Think back to when Amazon.com launched its online bookstore in July 1995. Barnes & Noble essentially scoffed and didn't really put up credible competition until this year, when it launched its publicly traded online unit, barnesandnoble.com. But in the meantime, the Seattle retailer accumulated 10.7 million customers and increased its stock price 74-fold from its split-adjusted initial public offering price of $1.50 in May 1997, before peaking at $110.63 in April of this year.

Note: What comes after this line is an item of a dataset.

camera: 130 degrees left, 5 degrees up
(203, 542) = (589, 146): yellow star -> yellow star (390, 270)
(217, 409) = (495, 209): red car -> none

Now look at 1999. Drugstore.com, the Seattle-based pharmaceuticals and beauty-aid retailer backed by Amazon and Kleiner Perkins Caufield & Byers, activates its store in February, sells an equity stake to (and cuts a "clicks and mortar" deal with) troubled but established chain store Rite Aid in June and goes public in July. Sounds good, right? First-mover advantage, impressive investors. The whole mortar and pestle.

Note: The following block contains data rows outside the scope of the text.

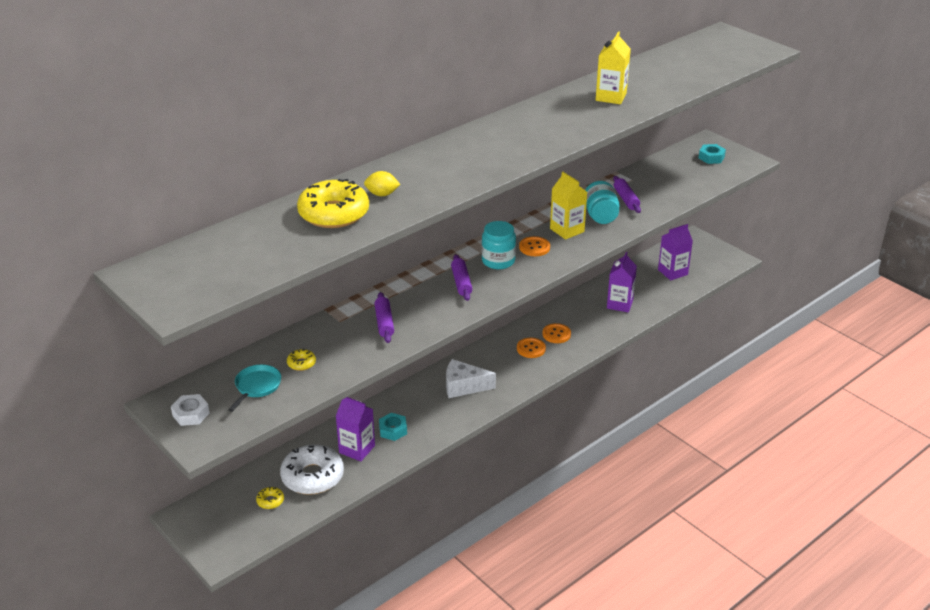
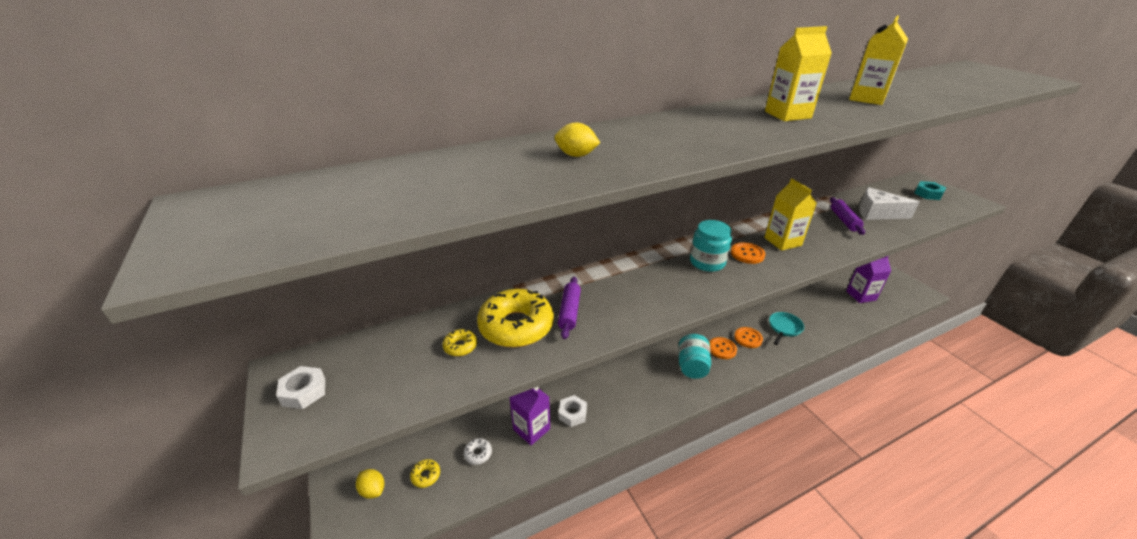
camera: 15 degrees right, 0 degrees up
(225, 520) = (373, 490): none -> yellow lemon
(257, 386) = (397, 368): turquoise pan -> turquoise pan (784, 328)
(312, 476) = (478, 453): white donut -> white donut, size x0.43
(334, 213) = (504, 168): yellow donut -> yellow donut (516, 326)
(393, 430) = (572, 414): turquoise nut -> white nut
(461, 282) = (664, 279): purple rolling pin -> none
(463, 386) = (651, 377): white cheese -> white cheese (877, 213)
(542, 127) = (787, 115): none -> yellow carton
(600, 216) = (818, 232): turquoise jar -> turquoise jar (692, 366)
(619, 304) = (810, 318): purple carton -> none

Not so fast. Online competitor Soma.com sells out to CVS in June. Silicon Valley's PlanetRx lights up its site in March and currently is awaiting a public offering. And a host of Web rivals, including More.com, YourPharmacy.com, and discounter DrugEmporium.com, are all waiting in the wings. Each has a functioning Website and deep-pocketed financiers, and presumably is headed for an IPO.

What's an investor--let alone an entrepreneur--to do? "I try to spend most of my time looking at a first-place company with a defensible position," says Keith Benjamin, Net-stock analyst for BancBoston Robertson Stephens in San Francisco. Easier said than done. Drugstore.com may have gone public first--and it can count on its relationship with Amazon for support. But the others are all aggressively marketing their sites and working with top-drawer distributors to peddle their products. Add the fact that savvy drug retailing giant Walgreen is building its e-commerce apparatus in the same year the others are getting going. Bottom line: a relatively short honeymoon for the new drugstore kids on the block.

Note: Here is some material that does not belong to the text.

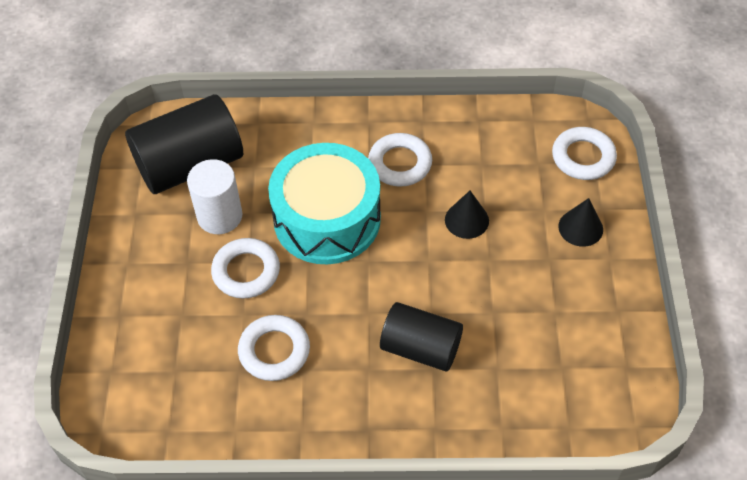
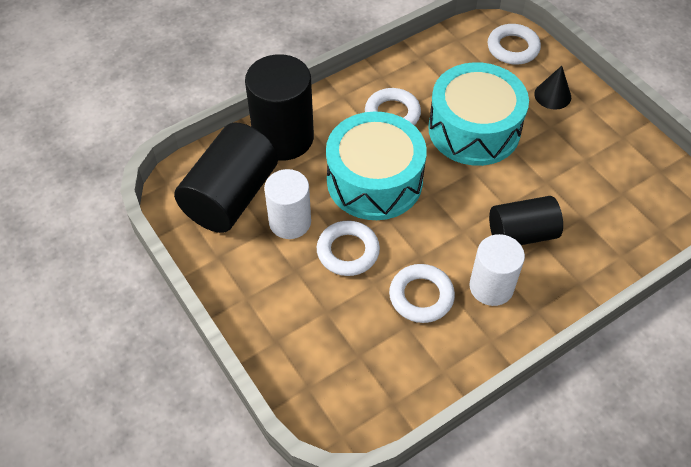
camera: 35 degrees left, 0 degrees up
(280, 134) = (283, 137): none -> black cylinder
(346, 381) = (491, 287): none -> white cylinder
(466, 220) = (474, 129): black cone -> turquoise drum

It's not uncommon in Silicon Valley for several major venture-backed enterprises to spring up seemingly at once with surprisingly similar business plans. Yahoo, Excite (now Excite@Home), Infoseek, and Lycos all appeared around the same time. But those businesses were competing for what was essentially a new market. The current generation of e-commerce concerns--business-to-consumer as well as business-to-business--are competing head-on simultaneously with one another and old-world incumbents for the Net market. "You'd really have to be a fool to think it won't happen to you," says former Netscape executive Cameron Lewis, now vice president of business development and Internet marketing for MedicaLogic, a Hillsboro, Ore., company that's converting its medical-billing software package into an online service.

Online drugs are just one segment in which there's no time to breathe and where evaluating the winner will be tricky. Investing in auction companies? eBay was a safe bet until Yahoo, Amazon.com, Dell, and others got into the act. Playing the banking angle? Telebanc (being acquired by E*Trade) and Netbank.com might have been left alone a year or two ago, but not now that Bank One's Wingspan is willing to cannibalize its parent's operations while fighting the startups.

Success begets wannabes. And wannabes create confusion for investors. So if you're thinking about investing in the next hot 'n' wired IPO, think first about just how long the company can remain a world beater in an increasingly crowded Internet world.